Source: proposed Integrated Accessibility Regulation

“Your communication needs to be intelligible to the people reading it,” Jewett says. “You make it accessible in whatever format works for them.”

The accessibility standard for the built environment, which is still in development, will provide more detailed definitions of accessible signage. The standard’s development committee submitted a final proposed version to the Minister of the Community and Social Services in July 2010, which was briefly posted on
the Ministry’s web site, but it has now been removed.

“Unfortunately, I don’t know of a public web site that is actually posting the built environment standard now,” Jewett says. “I’m not certain that signage companies or building code specialists have much information either.”

Ultimately, the government intends to integrate the built environment standard into the Ontario Building Code so that it would apply to new construction and renovations. Consultations for the 2011 Building Code haven’t yet contemplated the issue, however.

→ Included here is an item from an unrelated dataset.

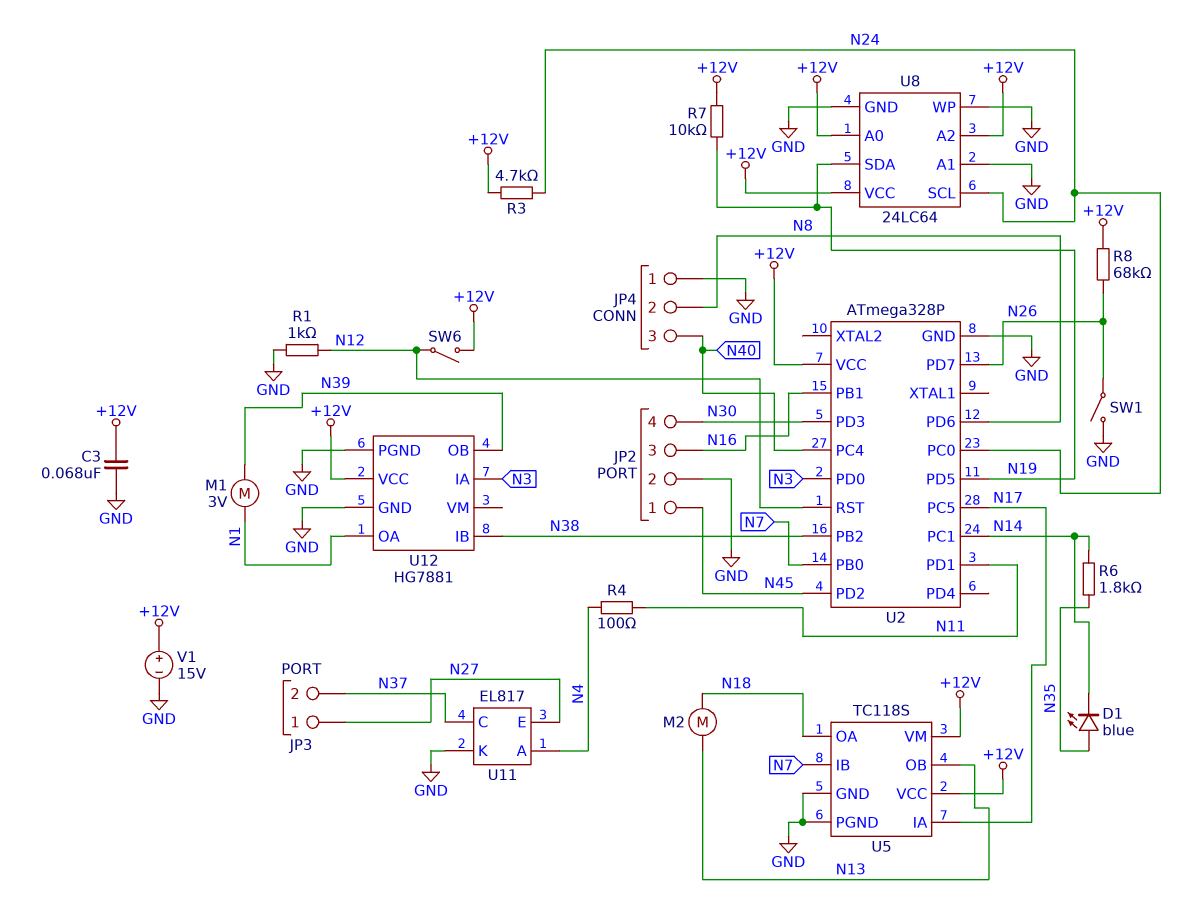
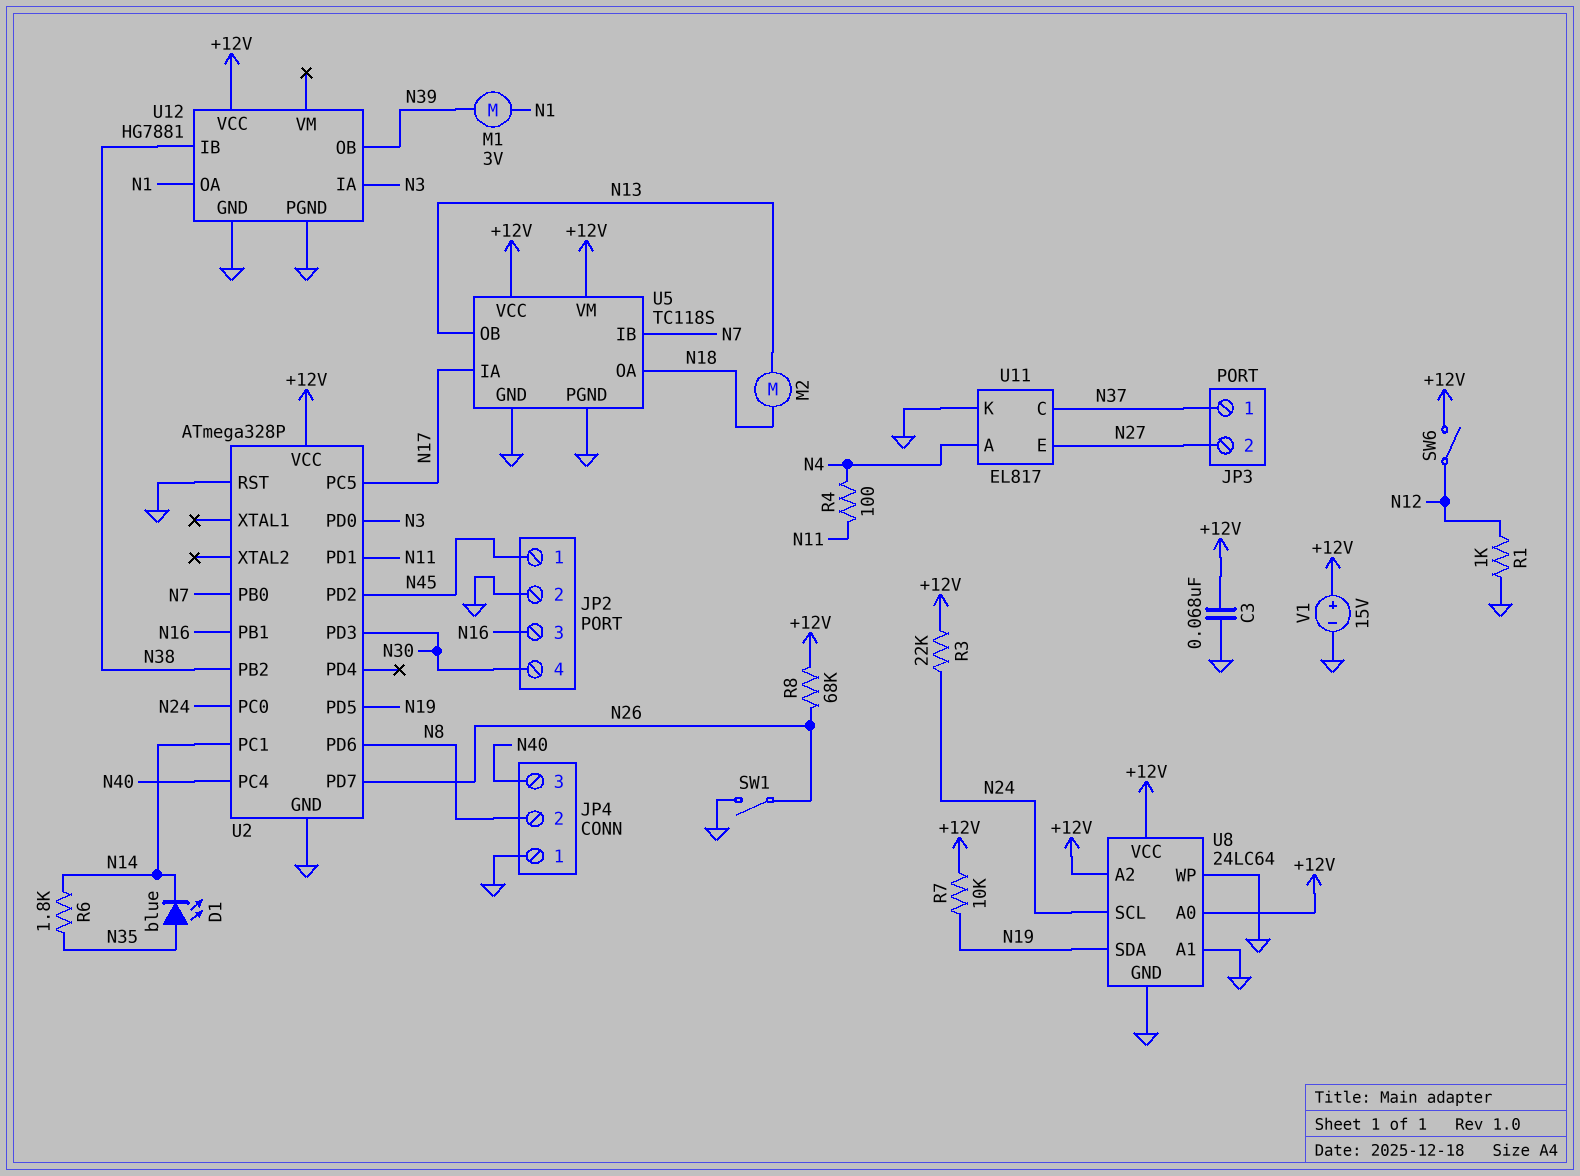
JP3 pin 1: N27 -> N37
JP3 pin 2: N37 -> N27
R3: 4.7k (+12V, N24) -> 22k (+12V, N24)
U2 pin RST: N12 -> GND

“Further research and analysis will be needed before formal consultations can take place,” states the Ministry of Municipal Affairs and Housing’s consultation paper on potential changes in the 2011 code. (See the web site at www.mah.gov.on.ca/Page9261.aspx.)

EXTENSION POSSIBLE

The timing for implementation of the Integrated Accessibility Standard is also unclear, but Jewett speculates that the proposed January 1, 2012 deadline for accessible public safety information could be extended. Even so, she urges all organizations to keep an eye on the calendar. Private companies with at least 50 employees will have to meet various requirements that will be phased in between 2013 and 2016, while the same requirements come into force
for smaller companies between 2014 and 2017.

“Each organization will have to sit down and think about what has to be done,” Jewett suggests. “For the built environment, some companies are starting to audit the building for accessibility. They want to know what is and isn’t accessible because it is much more cost-effective to integrate accessibility in as renovations take place.”